To start, strictly speaking, you can only write and read data from valid pointers, that is, pointers created from objects within their lives. A pointer to any other place is invalid and can not be read or written, although it may exist (like NULL
). But, of course, you're talking about reality and practice, not what the perfect world should be like.
In any modern operating system there is something called virtual memory ( Virtual Memory ). In this way each process exists and works only with its limited view of memory. A process views memory as a large block of 16 exbibytes (I'm considering 64-bit) in which it has access to anywhere. With each address it tries to read, the system translates the address that the process sees to the address where the data actually is. So two different processes can read exactly the same address and receive different data.

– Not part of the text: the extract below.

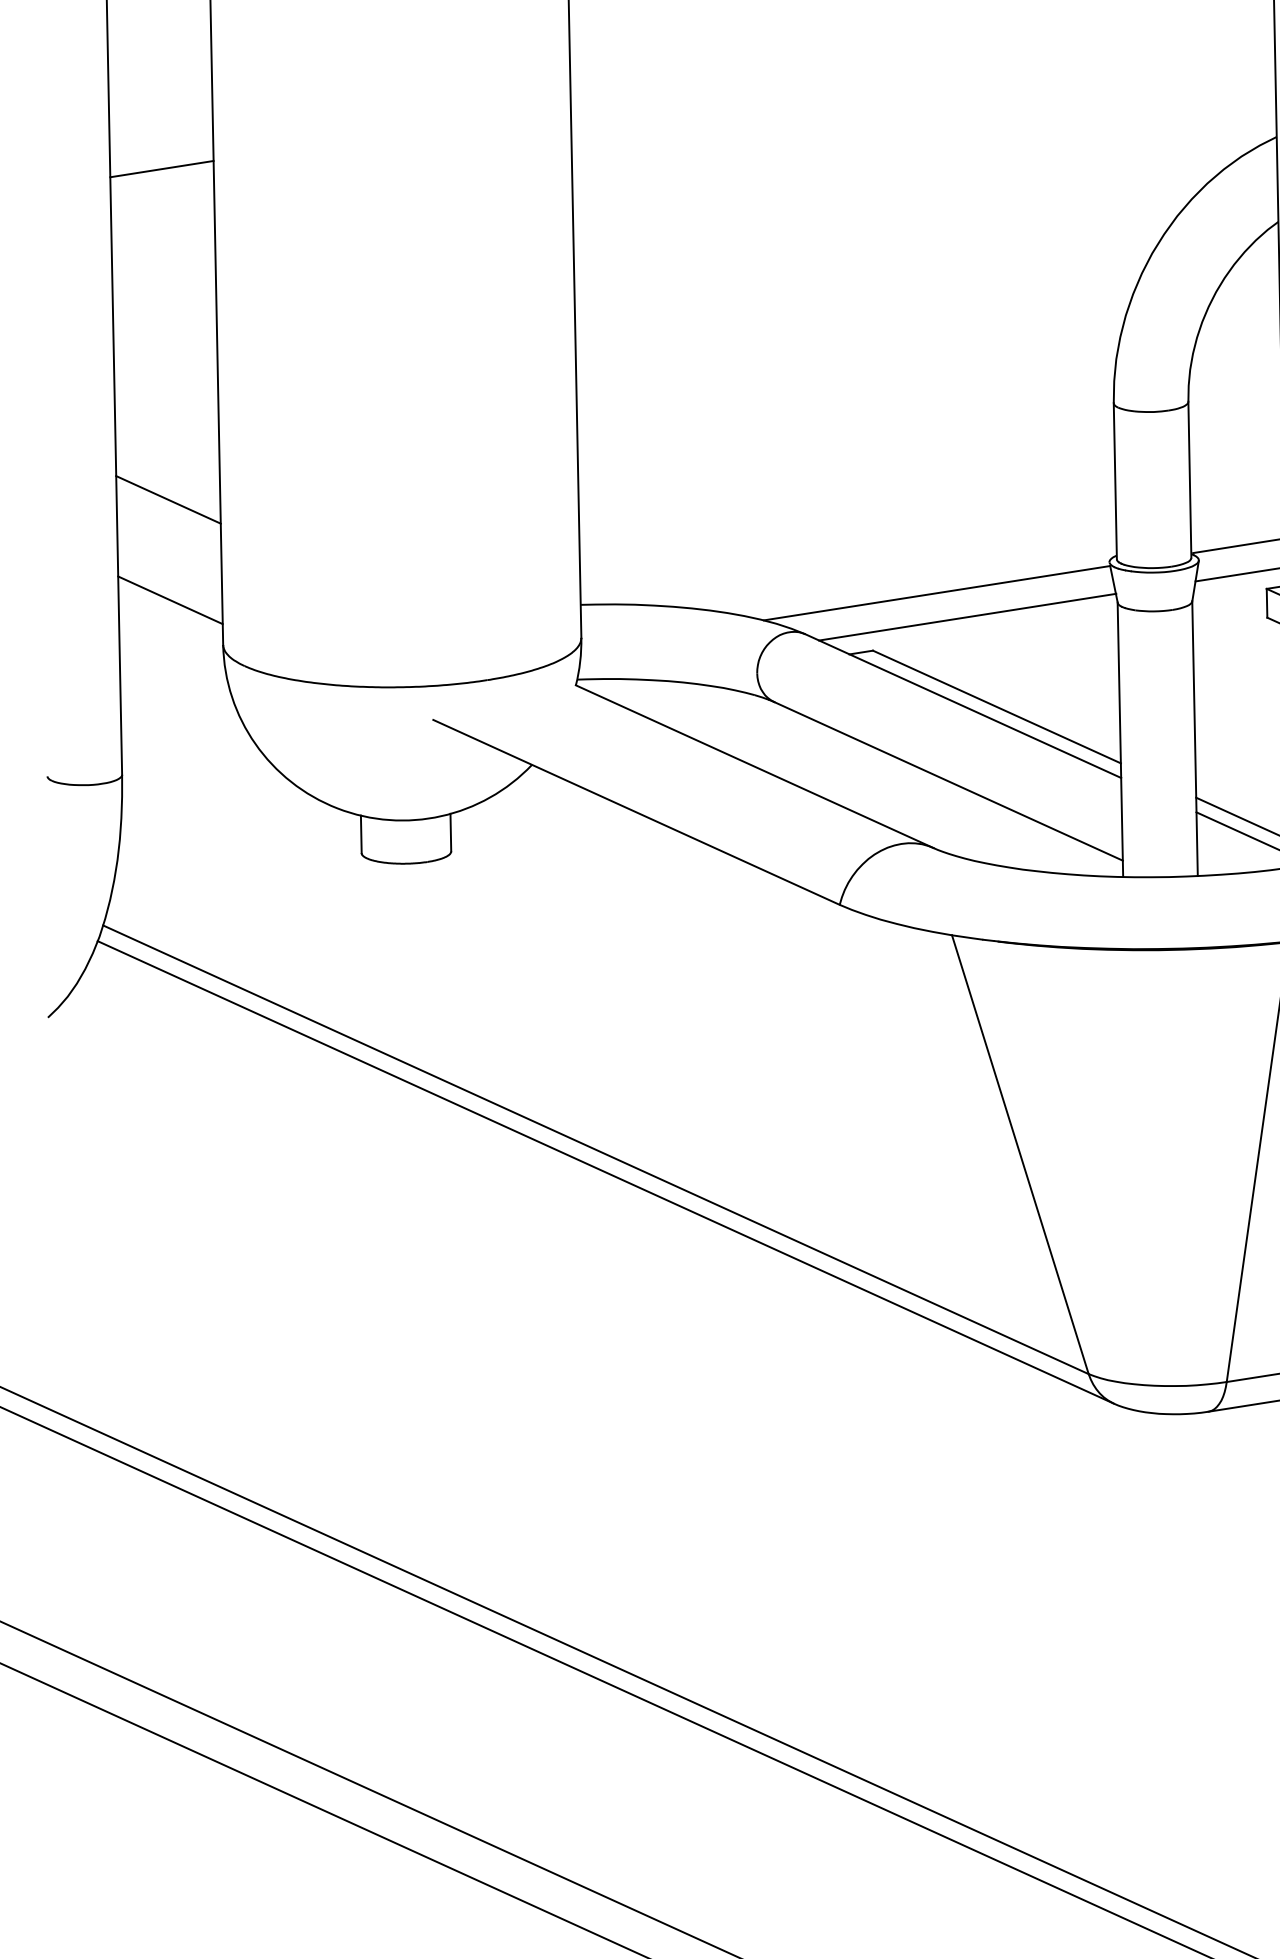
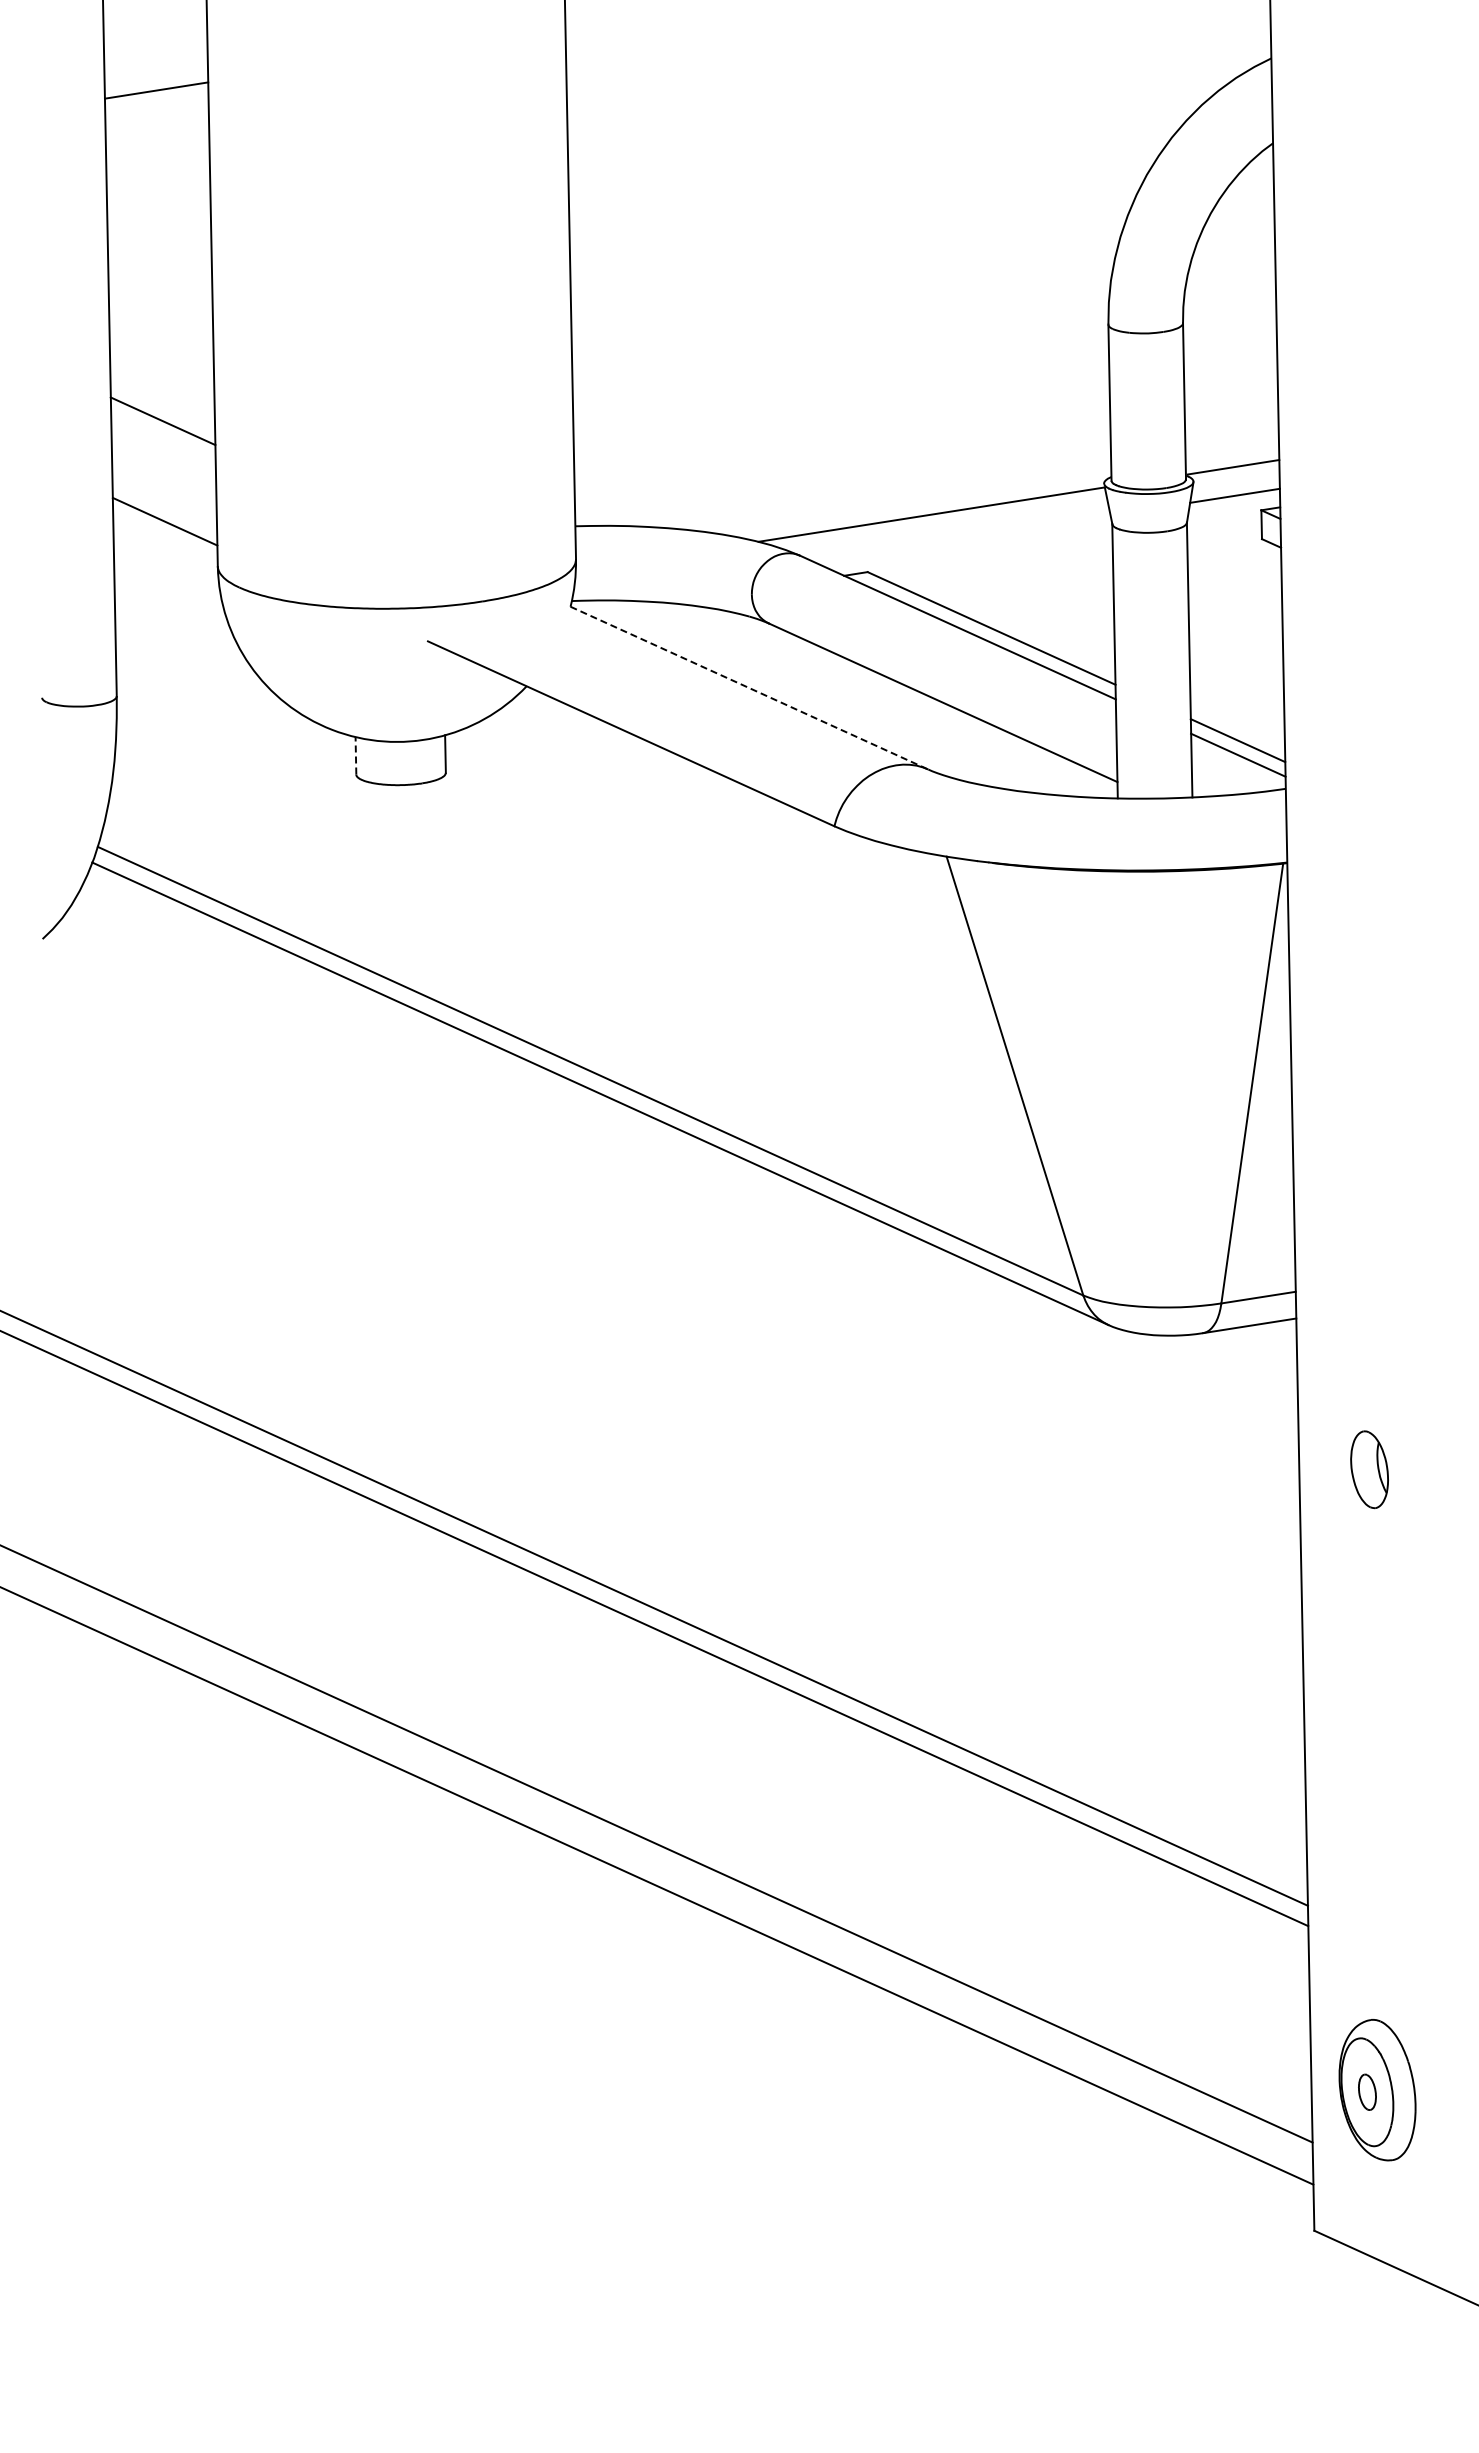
line: (966, 617) -> (961, 538), removed
line: (754, 767) -> (749, 688), solid -> dashed
line: (360, 834) -> (355, 755), solid -> dashed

This virtual memory is divided into pages (usually blocks of 4 kibibytes) and the system has a table that assigns virtual pages to actual pages. This is what allows the system, for example, to save an unused page on disk to free up memory and retrieve it as soon as the process tries to read its address, all transparently.
When you try to access an address that is not assigned in the virtual page table (or when you try to write to a read-only page, or run a non-executable, etc.) you will have a memory- . Your process will receive a SIGSEGV and will be finalized. A crash.
As much as you want, you will not be able to cause any damage to your system using just an ordinary process. You can not read kernel memory or read memory from other processes simply by using pointers like this. All you can do is read a page that does not exist and the process will die.
Now ... If you really want to cause problems then you have to make your code run as a little more than a process. How about a kernel module? In this case you are the system itself and uses real memory, you are in ring-0. In this situation you can read or write whatever you like. But note that trying to read an address out of memory, for example, will cause you a hardware exception. A nice blue screen or a kernel panic for you.
You can also by your code on a microcontroller or something similar, running without the existence of an operating system.